In the event of an asset reconstruction company taking over the management of a borrower's business under clause (a) of section 9 or a secured creditor taking control under clause (b) of sub-section (4) of section 13, the secured creditor has the authority to appoint individuals. This appointment is carried out by issuing a notice in both an English-language newspaper and an Indian-language newspaper circulated in the location where the borrower's principal office is situated. The appointed individuals may serve as:
(a) Directors, in the case of a borrower being a company as per the Companies Act, 1956 (1 of 1956), following the provisions of that Act; or
(b) Administrators, in any other case, for the borrower's business.
Upon the publication of the notice under subsection (1), significant consequences come into play:
(a) Directors or individuals holding positions with the power of superintendence, direction, and control over the business of the borrower are considered to have vacated their positions;
(b) Management contracts between the borrower and any director or manager holding office immediately before the notice's publication are deemed terminated;
(c) The appointed directors or administrators must take necessary steps to secure and control all property, effects, and actionable claims belonging to the borrower's business, with such control deemed effective from the date of the notice
(d) The appointed directors under this section shall act as the directors of the borrower's company, exercising all powers previously held by the directors or those with powers of superintendence, direction, and control over the business.
If the secured creditor takes over the management of a borrower's business, and the borrower is a company as per the Companies Act, 1956 (1 of 1956), special conditions apply, regardless of the provisions in the said Act or the borrower's memorandum or articles of association:
(a) Shareholders or any other person shall not lawfully nominate or appoint a director for the company;
(b) Resolutions passed at shareholders' meetings shall only take effect if approved by the secured creditor;
(c) No court proceeding for winding up or receiver appointment shall be valid without the consent of the secured creditor.

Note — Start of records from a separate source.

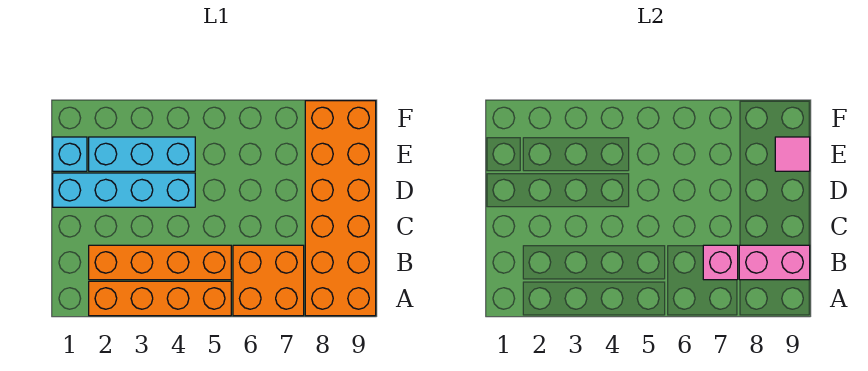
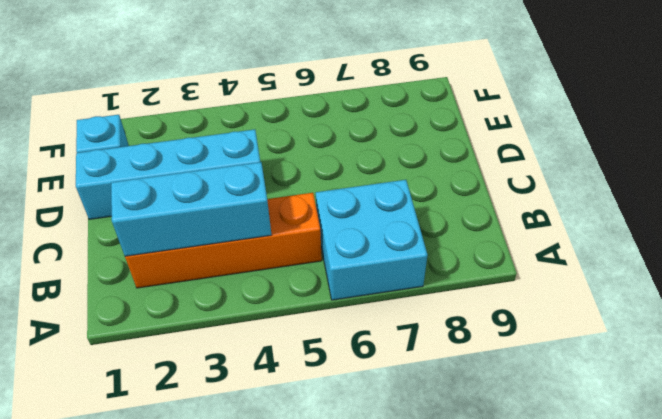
cyan brick A6:B7 level 1 -> orange brick A6:B7 level 1
cyan brick B2:B4 level 2 -> cyan brick E2:E4 level 1
none -> orange brick A2:A5 level 1
none -> orange brick A8:F9 level 1

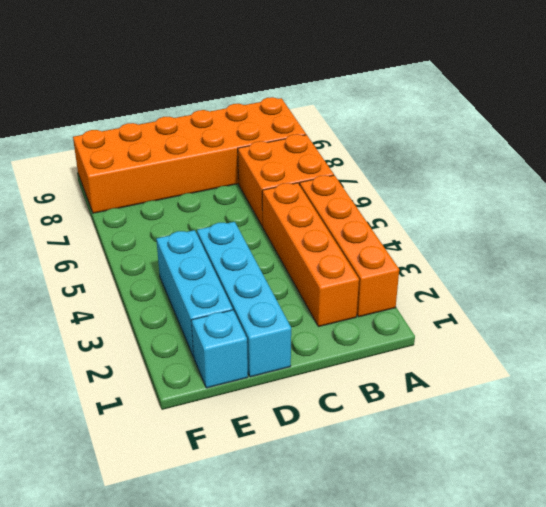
none -> pink brick B7 level 2
none -> pink brick B8:B9 level 2

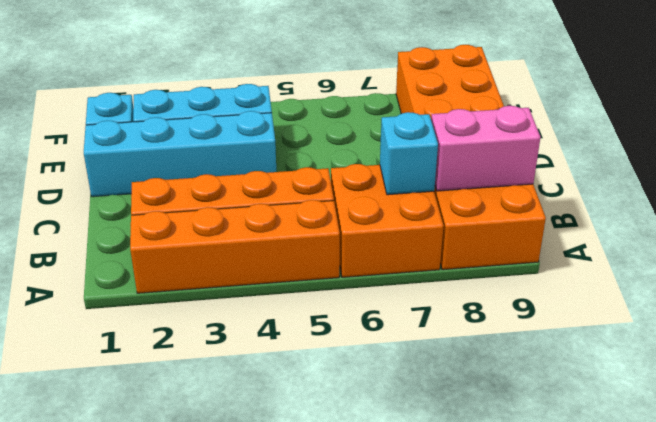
cyan brick B7 level 2 -> pink brick B7 level 2
none -> pink tile E9 level 2

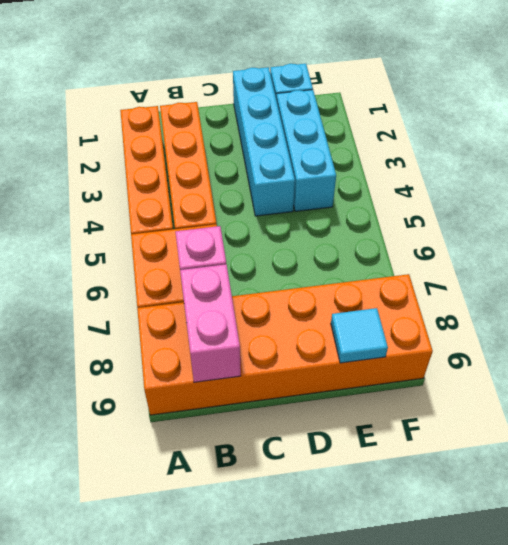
cyan tile E9 level 2 -> pink tile E9 level 2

Upon full realization of the debt, if the secured creditor has taken over the management of the borrower's business, the secured creditor shall restore management control to the borrower. However, a provision exempts secured creditors, jointly with others or in partnership with an asset reconstruction company, financial institution, or any other assignee, who have converted part of the debt into shares, obtaining a controlling interest in the borrower company, from the obligation to restore management control to the borrower.